I was rather amazed at all the "logics" offered to explain multiplication with negative numbers. And quite happy to see Anna Sfard making it clear that sometimes "learning" these things is NOT a matter of understanding them -- which I think always means analogizing them to something else -- but of learning to use them on their "own" terms. Mathematics grew up together with physics, surveying, accountancy-of-old, etc., and so there are a lot of ways of "justifying" or making "plausible" how mathematics works in terms of other kinds of activities.

But there is another approach to mathematics: just postulate some rules and see what happens. You then pick the set of rules that helps you do what you want to do, and that choice may depend on how things work in some non-mathematical activity. Or it may depend on what leads to more "interesting mathematics" as defined in the culture of mathematicians (and so subject to historical change and cultural differences). In a way this is what lies behind some of the "explanations" offered here that argued that the negative-times- positive rule, as part of a larger rule set for working with negative numbers, led to desirable properties, whether correspondence to physical phenomena or more purely mathematical properties like closure, commutativity, etc.

I think it's important, however, to see, as Anna emphasizes, that there is a certain "arbitrariness" involved in this, or if you like it better: a freedom of choice. Yes, it's structure-and-agency all over again! Structure determines that some things fit into bigger pictures and some don't, but agency is always at work deciding which pictures, which kind of fit, which structures, etc. And behind that values, and culture, and how we feel about things.

JAY.

PS. In my own thinking and teaching, I would start with justifying multiplying an original negative by some positive number of multiples as being just the usual increase of negative magnitude, or as repeated subtraction equivalent to one big subtraction.

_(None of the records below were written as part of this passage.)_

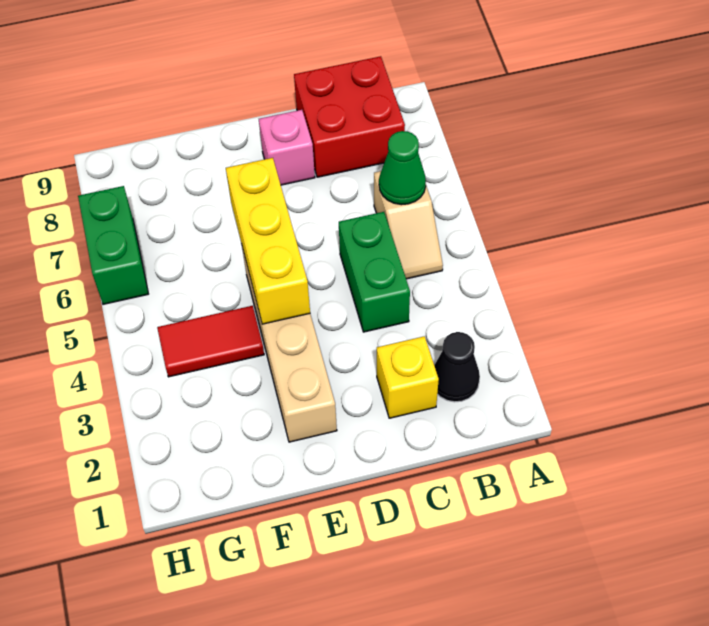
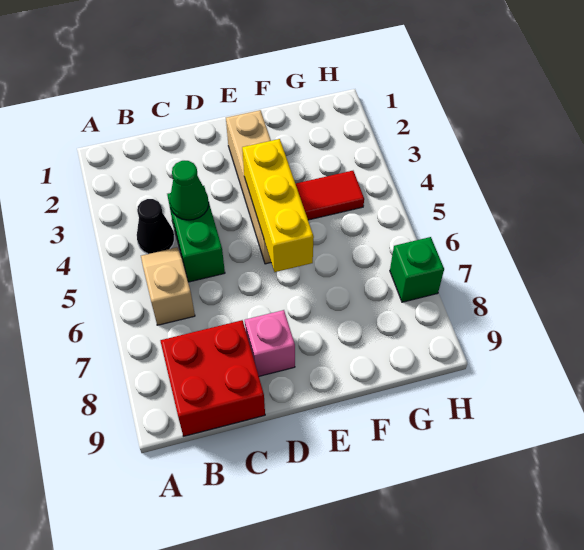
black cone B2 level 1 -> black cone B4 level 1
green cone B6 level 2 -> green cone C4 level 2
yellow brick C2 level 1 -> none
green brick H6:H7 level 1 -> green brick H7 level 1

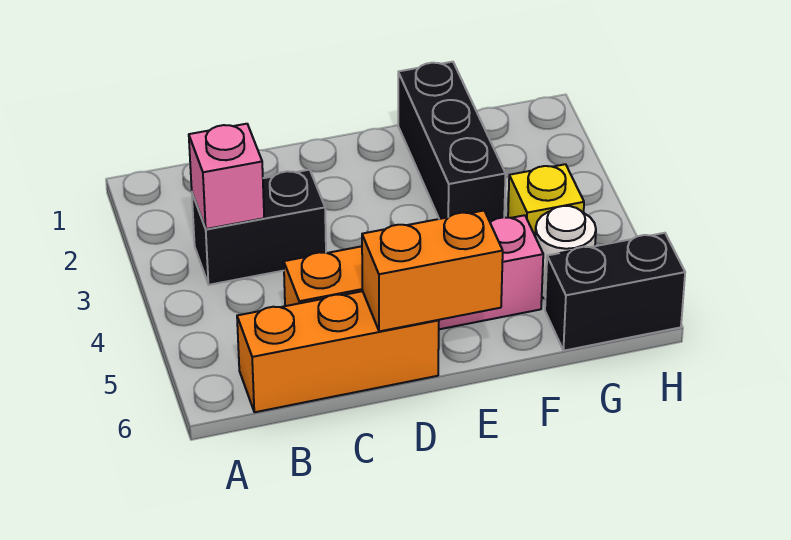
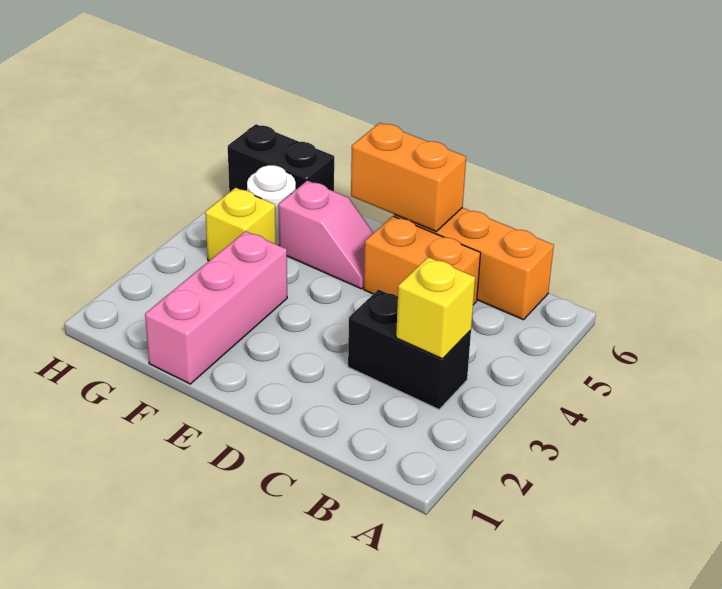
pink brick B3 level 2 -> yellow brick B3 level 2
black brick F1:F3 level 1 -> pink brick F1:F3 level 1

The un-intuitive bit comes when thinking of it the other way around: an original positive number "multiplied a negative number of times". That really makes no sense on its own, and you have to choose a criterion for setting the rule for how it works. The simplest criterion is that you get the same answer as if you did it the other way around (i.e. same as negative multiplied a positive number of times). That is, you go for extending the commutativity property (namely a*b always equals b*a) from positive numbers to all integers. Of course you don't HAVE to do that.


Jay Lemke
Professor
Educational Studies
University of Michigan
Ann Arbor, MI 48109
www.umich.edu/~jaylemke




On Apr 28, 2009, at 12:12 PM, Anna Sfard wrote:

As a lurker, who never spoke on xmca before, i feel a bit awkward to begin with the negative... But for what it's worth.

I just happened to have been looking for quite a while at kids learning about negative numbers. My conclusion, in a nutshell: The difficulty is not with deriving the rule for minus-times-minus from those properties of numbers one wishes to preserve (while at the same time giving up some others!) - this is easy! Rather, the difficulty is with the fact that this is what one is doing when one wants to find the rule and justify it.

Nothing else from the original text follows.